Я жила отшельницей. Иногда у моря, где я проводила свои дни, появлялись люди, но мне не доводилось говорить с ними. Хотелось молчать — только внимать, внимать, внимать бесконечной воде. Хотелось отдаться несуществующим и уж точно неважным мыслям, заткнув уши, слышать мир вокруг. Я могла часами сидеть на каменистом пляже без чтения, музыки или вышивания, просто сидеть и смотреть вдаль. С приходом холодов море посветлело. Чаще стали появляться большие, жестокие волны. Исчезла граница между небом и землёй, всё это стало одним огромным целым. Чайки пронзительно кричали, хлопая крыльями, а море билось, билось и билось о грубый камень, точно его что-то сильно обидело, разозлило.

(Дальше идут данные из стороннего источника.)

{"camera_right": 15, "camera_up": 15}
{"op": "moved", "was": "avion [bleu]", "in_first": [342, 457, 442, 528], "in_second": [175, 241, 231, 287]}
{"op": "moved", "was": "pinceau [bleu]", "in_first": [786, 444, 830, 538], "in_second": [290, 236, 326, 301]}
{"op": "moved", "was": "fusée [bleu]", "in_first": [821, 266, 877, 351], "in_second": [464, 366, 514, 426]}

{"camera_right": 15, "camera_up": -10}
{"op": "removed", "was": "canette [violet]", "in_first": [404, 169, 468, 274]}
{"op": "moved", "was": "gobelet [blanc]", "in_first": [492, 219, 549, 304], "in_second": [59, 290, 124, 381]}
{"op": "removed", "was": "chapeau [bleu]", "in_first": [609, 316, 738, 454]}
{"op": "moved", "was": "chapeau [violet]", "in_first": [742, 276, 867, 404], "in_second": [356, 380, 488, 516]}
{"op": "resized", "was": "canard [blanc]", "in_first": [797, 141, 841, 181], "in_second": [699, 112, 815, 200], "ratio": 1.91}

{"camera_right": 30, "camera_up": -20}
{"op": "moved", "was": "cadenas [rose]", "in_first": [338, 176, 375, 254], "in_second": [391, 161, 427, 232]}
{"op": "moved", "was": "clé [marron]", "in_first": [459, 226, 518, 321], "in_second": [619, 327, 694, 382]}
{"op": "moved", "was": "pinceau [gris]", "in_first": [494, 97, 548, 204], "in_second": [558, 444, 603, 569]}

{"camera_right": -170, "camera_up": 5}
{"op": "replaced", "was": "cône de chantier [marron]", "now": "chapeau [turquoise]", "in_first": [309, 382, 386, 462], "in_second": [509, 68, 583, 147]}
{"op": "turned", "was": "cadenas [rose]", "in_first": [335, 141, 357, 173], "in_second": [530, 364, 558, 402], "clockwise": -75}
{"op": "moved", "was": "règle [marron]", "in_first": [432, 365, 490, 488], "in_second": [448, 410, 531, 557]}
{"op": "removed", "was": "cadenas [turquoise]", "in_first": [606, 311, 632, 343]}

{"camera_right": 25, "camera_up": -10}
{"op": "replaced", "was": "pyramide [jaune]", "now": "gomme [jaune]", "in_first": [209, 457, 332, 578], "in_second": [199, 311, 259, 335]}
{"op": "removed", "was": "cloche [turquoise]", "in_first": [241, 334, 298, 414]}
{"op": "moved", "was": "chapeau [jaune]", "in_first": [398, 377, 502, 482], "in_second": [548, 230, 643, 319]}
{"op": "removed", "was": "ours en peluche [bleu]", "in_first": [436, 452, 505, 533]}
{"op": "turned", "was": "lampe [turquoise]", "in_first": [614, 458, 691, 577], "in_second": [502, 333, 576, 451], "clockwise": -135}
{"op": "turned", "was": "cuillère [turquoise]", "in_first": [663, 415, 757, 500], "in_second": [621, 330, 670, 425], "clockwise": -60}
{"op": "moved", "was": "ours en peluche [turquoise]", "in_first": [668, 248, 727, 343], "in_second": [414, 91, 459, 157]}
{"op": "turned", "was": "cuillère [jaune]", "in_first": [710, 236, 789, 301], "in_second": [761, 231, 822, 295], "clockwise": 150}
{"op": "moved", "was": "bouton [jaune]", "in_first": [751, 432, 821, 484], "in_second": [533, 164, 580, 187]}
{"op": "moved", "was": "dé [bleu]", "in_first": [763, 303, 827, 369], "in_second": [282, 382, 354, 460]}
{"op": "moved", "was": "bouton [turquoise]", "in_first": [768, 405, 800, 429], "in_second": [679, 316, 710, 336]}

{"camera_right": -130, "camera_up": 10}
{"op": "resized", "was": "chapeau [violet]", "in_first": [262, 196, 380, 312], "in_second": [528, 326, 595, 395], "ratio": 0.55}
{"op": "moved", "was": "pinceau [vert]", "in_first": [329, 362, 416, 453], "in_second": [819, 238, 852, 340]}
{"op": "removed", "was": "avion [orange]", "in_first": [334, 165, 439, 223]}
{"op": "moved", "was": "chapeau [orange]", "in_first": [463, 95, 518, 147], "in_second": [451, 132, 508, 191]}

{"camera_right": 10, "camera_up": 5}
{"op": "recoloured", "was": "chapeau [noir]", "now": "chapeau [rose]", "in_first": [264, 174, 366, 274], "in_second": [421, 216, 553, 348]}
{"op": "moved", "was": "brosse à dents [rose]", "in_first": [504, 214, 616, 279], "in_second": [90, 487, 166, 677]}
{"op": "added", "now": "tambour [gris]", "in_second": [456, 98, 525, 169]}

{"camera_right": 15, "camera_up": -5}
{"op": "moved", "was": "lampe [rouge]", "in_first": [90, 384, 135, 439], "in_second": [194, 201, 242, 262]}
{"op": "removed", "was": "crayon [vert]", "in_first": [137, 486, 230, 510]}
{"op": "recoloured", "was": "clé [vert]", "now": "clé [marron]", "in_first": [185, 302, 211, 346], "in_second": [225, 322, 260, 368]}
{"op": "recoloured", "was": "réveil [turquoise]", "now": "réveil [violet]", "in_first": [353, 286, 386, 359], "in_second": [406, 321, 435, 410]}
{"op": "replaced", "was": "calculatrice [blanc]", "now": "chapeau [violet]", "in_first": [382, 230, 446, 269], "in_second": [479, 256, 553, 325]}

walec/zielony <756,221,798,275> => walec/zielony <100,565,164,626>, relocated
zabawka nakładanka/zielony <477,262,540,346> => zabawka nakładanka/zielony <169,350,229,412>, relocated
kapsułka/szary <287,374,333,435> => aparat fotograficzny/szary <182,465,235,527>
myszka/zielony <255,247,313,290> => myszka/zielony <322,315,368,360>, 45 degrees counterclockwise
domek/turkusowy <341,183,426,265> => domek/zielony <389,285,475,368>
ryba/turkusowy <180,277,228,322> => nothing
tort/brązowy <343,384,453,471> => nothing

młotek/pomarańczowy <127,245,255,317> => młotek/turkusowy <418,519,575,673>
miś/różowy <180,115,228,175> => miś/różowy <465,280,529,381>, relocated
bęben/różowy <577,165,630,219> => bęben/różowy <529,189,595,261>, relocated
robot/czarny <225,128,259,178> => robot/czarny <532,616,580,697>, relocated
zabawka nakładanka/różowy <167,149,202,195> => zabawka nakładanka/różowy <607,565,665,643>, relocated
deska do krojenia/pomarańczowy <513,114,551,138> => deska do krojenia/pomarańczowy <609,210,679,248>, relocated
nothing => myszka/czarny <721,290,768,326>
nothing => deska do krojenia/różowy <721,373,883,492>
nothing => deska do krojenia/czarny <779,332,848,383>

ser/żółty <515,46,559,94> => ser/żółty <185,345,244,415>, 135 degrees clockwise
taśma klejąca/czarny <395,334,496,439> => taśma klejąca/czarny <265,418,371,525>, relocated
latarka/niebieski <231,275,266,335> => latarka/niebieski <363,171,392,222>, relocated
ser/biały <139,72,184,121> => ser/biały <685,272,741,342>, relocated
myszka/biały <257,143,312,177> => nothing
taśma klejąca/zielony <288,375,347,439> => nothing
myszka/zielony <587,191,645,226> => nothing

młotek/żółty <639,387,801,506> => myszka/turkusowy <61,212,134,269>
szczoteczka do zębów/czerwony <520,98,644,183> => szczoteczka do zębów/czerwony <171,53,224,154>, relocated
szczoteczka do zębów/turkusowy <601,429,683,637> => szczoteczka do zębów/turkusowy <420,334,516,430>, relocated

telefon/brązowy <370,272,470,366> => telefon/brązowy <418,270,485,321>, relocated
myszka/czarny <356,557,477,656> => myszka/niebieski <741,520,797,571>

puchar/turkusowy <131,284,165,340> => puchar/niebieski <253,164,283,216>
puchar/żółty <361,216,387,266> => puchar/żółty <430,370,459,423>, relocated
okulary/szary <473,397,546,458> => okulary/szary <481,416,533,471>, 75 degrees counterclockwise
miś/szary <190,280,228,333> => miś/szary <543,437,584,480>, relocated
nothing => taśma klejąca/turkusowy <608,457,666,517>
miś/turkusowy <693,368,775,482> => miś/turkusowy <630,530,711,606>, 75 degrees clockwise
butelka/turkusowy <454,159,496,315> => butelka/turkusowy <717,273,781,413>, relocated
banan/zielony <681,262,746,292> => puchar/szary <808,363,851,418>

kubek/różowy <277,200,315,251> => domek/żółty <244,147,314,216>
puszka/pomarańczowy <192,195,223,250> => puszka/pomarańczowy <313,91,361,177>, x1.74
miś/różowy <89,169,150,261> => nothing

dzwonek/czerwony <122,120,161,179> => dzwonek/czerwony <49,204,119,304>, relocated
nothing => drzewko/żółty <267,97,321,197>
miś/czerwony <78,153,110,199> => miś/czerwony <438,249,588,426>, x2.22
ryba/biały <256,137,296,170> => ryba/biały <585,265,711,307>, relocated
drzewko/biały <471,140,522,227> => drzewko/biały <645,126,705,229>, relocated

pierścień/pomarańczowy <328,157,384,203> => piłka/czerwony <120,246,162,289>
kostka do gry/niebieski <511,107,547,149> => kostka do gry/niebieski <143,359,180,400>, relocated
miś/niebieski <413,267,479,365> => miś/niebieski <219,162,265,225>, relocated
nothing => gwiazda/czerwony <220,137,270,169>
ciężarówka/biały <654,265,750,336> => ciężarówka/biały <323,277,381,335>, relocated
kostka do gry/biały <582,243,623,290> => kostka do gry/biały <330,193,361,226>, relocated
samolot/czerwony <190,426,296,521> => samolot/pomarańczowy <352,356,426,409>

Мне нужно было постичь что-то настоящее, большое и впечатляющее. Я чувствовала, будто всё в жизни стало для меня безразличным, мелким и уродливым — и я должна была найти в ней нечто удивительное, нечто — значительное. Не знаю, чего я ждала — здесь, в этом крохотном городке у моря. Я не искала вещи или человека. Я просто надеялась, что однажды смысл жизни, то есть сама вера в то, что этот смысл — существует, вернётся ко мне и мир встанет на круги своя. Я ощущала пустоту, а мне хотелось, чтобы было что-то.
Скоро я стала замечать, что фигуры, окружающие меня, повторяются изо дня в день. Каждые выходные я стала встречать молодую семейную пару. В хорошую погоду выходили гулять мамы и бабушки с детьми. Но чаще всего — каждый-каждый день — я видела у моря одну женщину. Она никогда не появлялась в компании родственников или друзей. Она всегда была (как, в общем-то, и я) совершенно одинока. Пройдя неуклюже по серо-коричнево-белой гальке, она останавливалась в одном месте, стояла — смотрела на море и словно бы обнимала кого-то невидимого, — после чего уходила восвояси. Я видела её, но никогда не решалась подойти. Мне казалось — я чувствовала, — что она охраняет какую-то тайну или, может, боль.
Холода не было даже в начале декабря. Конечно, температура заметно упала, стали лить дожди (из-за чего я проводила больше времени в своей квартире), но всё же это ни в какое сравнение не шло с тем, что начиналось уже в октябре у нас, на севере.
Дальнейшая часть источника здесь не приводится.